Martin retired from the University of Zimbabwe in 1985 to begin his actuarial science career with Old Mutual, later Zimnat and then Southampton Assurance Company.
Actuarial Science, being an applied field of mathematics, relies on logic and thrives on respect for certain fundamentals.
The collapse of the economic fundamentals in the 2000 years frustrated the role of an actuary and Martin left the country to join the University of Western Cape as a senior lecturer in mathematics.
He held that position till his death.
Alongside all his professional activities, Martin was a poet and he wrote extensively.
He was an artist and produced oil paintings and played the jazz flute.
He read, thought and scribbled his thoughts on Philosophy inspired by his belief on the convergence of religions. He saw himself as a philosopher in every sense of the word.
At the time of his death Martin was busy compiling into book form his poetry, short stories and writings on philosophy – a challenging assignment that I hope members of the family will endeavour to complete.
Martin was blessed to have 5 children: Jabulani, Bongani, Marcia and the late Tulani and Vumani.
His wife, Winny, his sister Lucy Sibongile Mombeshora, his mother and six grand children are among the surviving members of Martin’s immediate family. Now Martin is late. We bade farewell to him at the burial of his body in Harare on 28th February 2011.

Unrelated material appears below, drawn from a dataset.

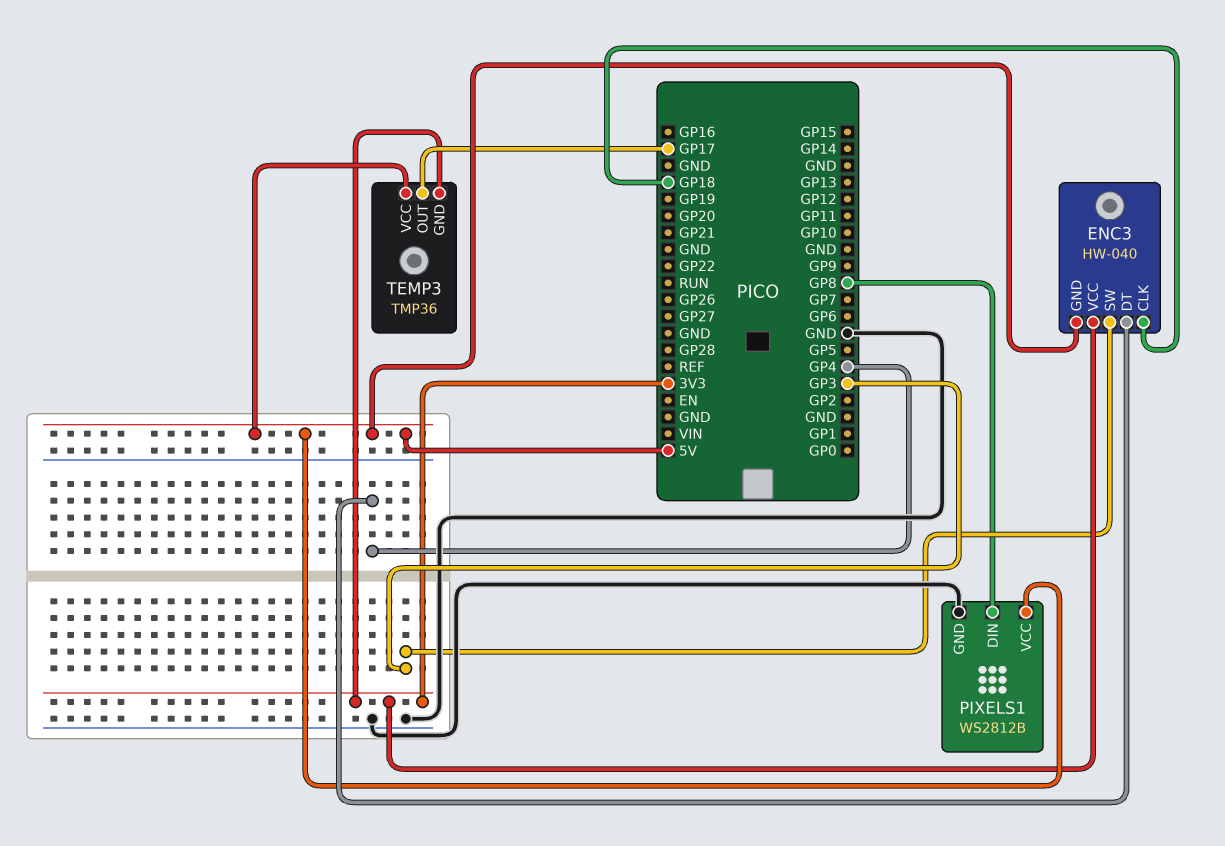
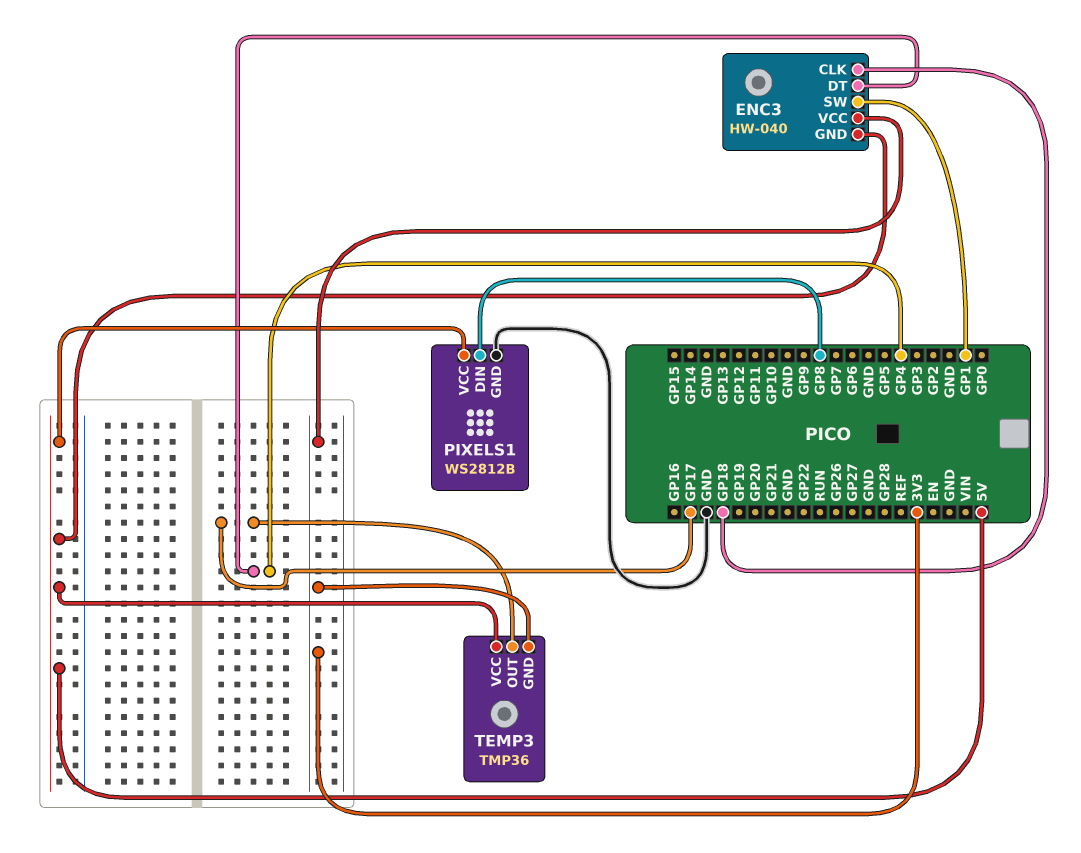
ENC3 pin SW: GP3 -> GP1

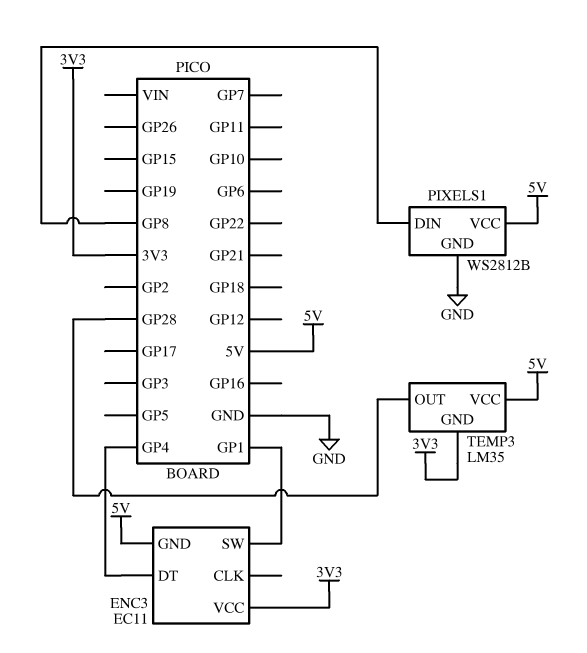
ENC3: HW-040 -> EC11
ENC3 pin CLK: GP18 -> none
TEMP3: TMP36 -> LM35
TEMP3 pin OUT: GP17 -> GP28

Will his life story inspire our scientific community, our young students of mathematics, our universities and indeed all Zimbabweans?
How can that be assured of happening?
The British mathematician, Maclaurin, who discovered mathematical series that are now taught in A-level mathematics, was a professor at the University of Aberdeen in the 1720s. Today the small lecture theatre he used is the university’s eyecup.
Whenever there is a distinguished visiting mathematician to give a lecture, the whole audience is made to squeeze into the small lecture room and hold the lecture there despite the existence of better modern lecture theatres nearby.
The university also teaches mathematical series more intensively than is normally done in most universities -just to raise and keep the tradition of series in the memory of Maclaurin.
Will Zimbabweans do the same or something else in memory of Martin?
I trust that what Martin left behind constitutes a good foundation to build an to answer the question, “What does it all add up to?”
Martin, rest in peace.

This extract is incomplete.